Looking ahead to the future

We are all hoping that the global rollout of vaccines will provide the pathway to some form of return to normality and all the things people are missing will be back. Like amidst all periods of immense turmoil, interesting, new possibilities have emerged such as the revolution in work culture and a renewed importance of being close to nature and green spaces is. And these possibilities can help reshape society for the better.

The global economic recovery and rebuild might seem further away in the current environment especially amidst the new lockdowns. But we are confident in the resilience of economies and are hopeful that different industrial sectors and governments working together would result in green shoots.

The financial services industry has an important role to play in getting the world economy back on its feet. It is a core component of the solution to continue facilitating the financing of corporates, as well as to develop sustainable finance and nurture digital technologies which have proven to be vital during the pandemic. The sector should continue its cooperation and collaboration with governments and regulators to ensure efficient capital flows and financial stability for businesses and individuals.

Banks too have a crucial role to play as they are instrumental to the effective transmission of monetary policies and stimulus packages. As mentioned in a report by EY: “Financial insecurity in the wake of COVID-19 will require banks to boost consumer confidence and help build a more resilient working world.”

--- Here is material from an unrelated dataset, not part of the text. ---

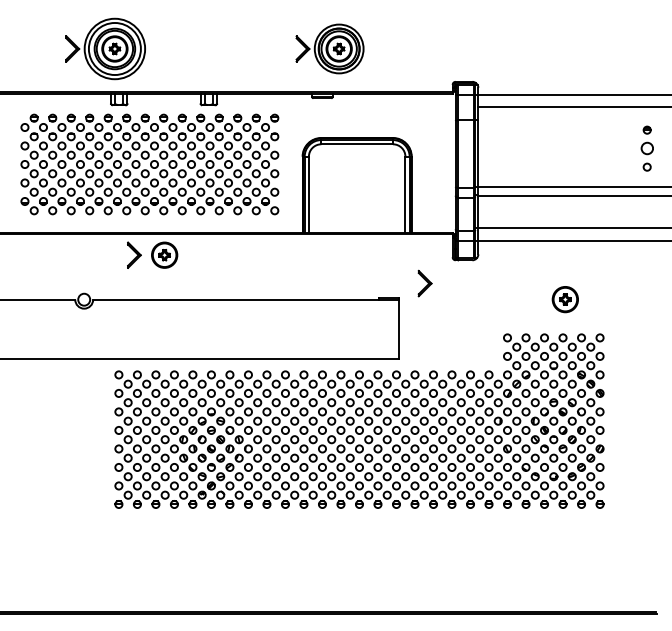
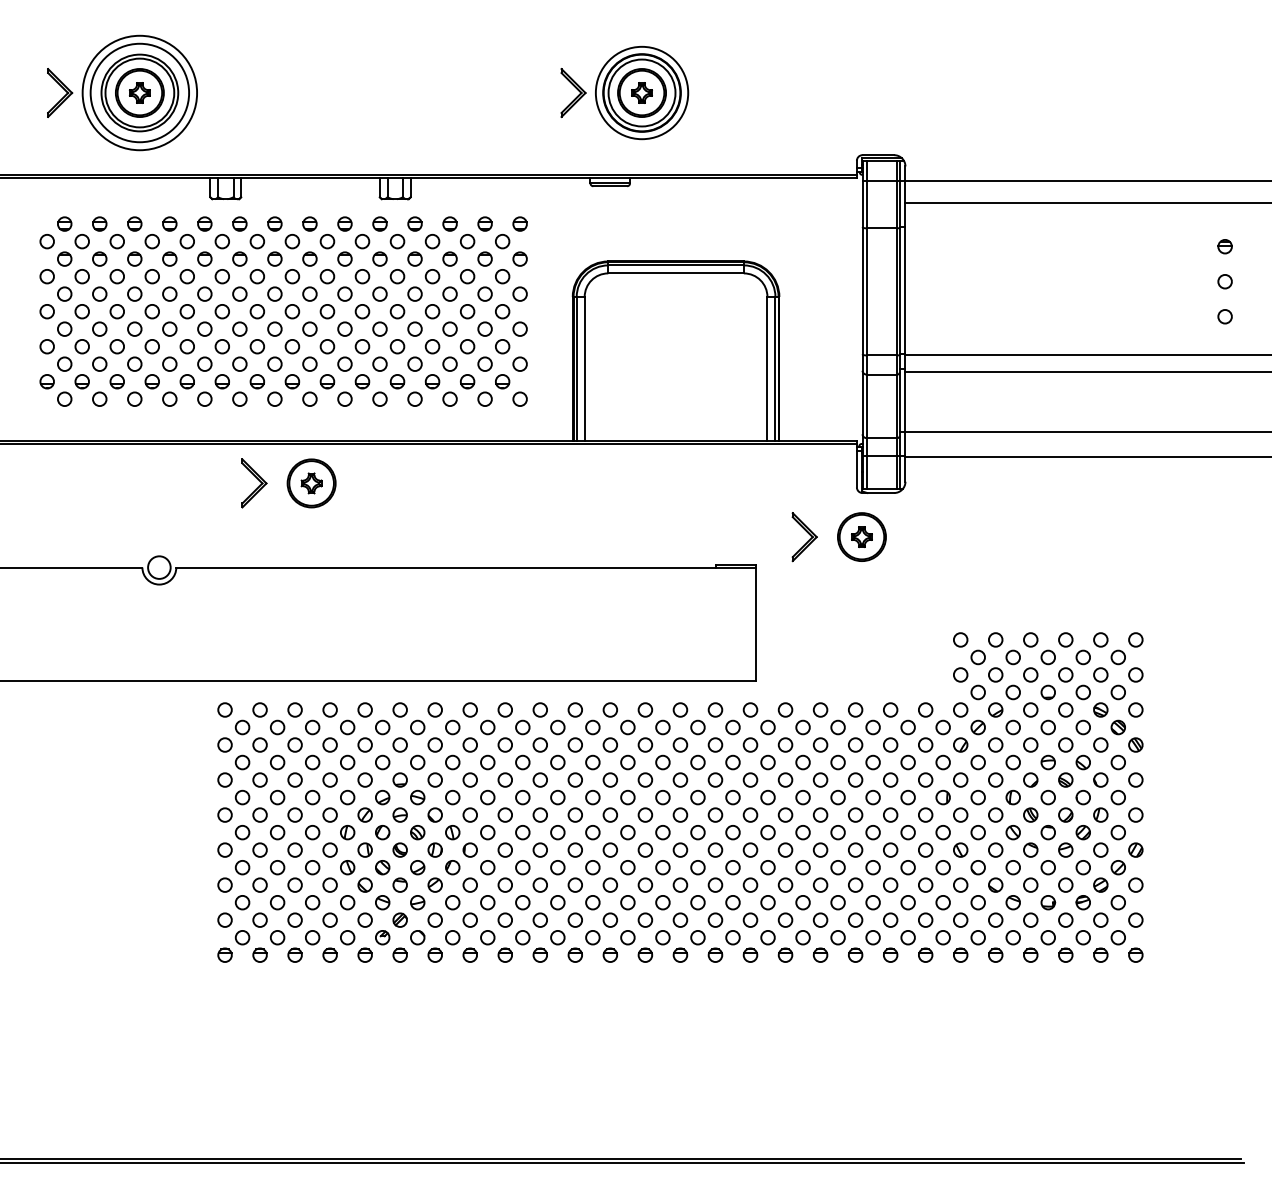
part: (105, 48) -> (122, 92), moved
circle: (646, 148) -> (1223, 281), size x0.62
part: (564, 299) -> (860, 536), moved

We expect the Isle of Man’s financial services sector and banks to continue navigating the situation with resilience as they have been doing thus far and contributing to the global recovery process. Also, we truly hope this will be our busiest year ever (subject to our ability to travel), with an extensive global schedule of planned activity to promote the Island as an international financial centre of excellence and innovation. Personally, I had planned to be in South Africa for the British & Irish Lions tour, but regrettably, it might not take place and as such we will look forward to catching up with friends there as and when we can.

Conclusion

No doubt, there are significant challenges for the world ahead but as Albert Einstein said: “in the midst of every crisis lies great opportunity”. And it is this opportunity that we all need to work together to identify and make the most of. We are confident that in 2021 the Isle of Man will continue to support financial services businesses help their clients, employees, and the wider society through these surreal times. We are all in this together.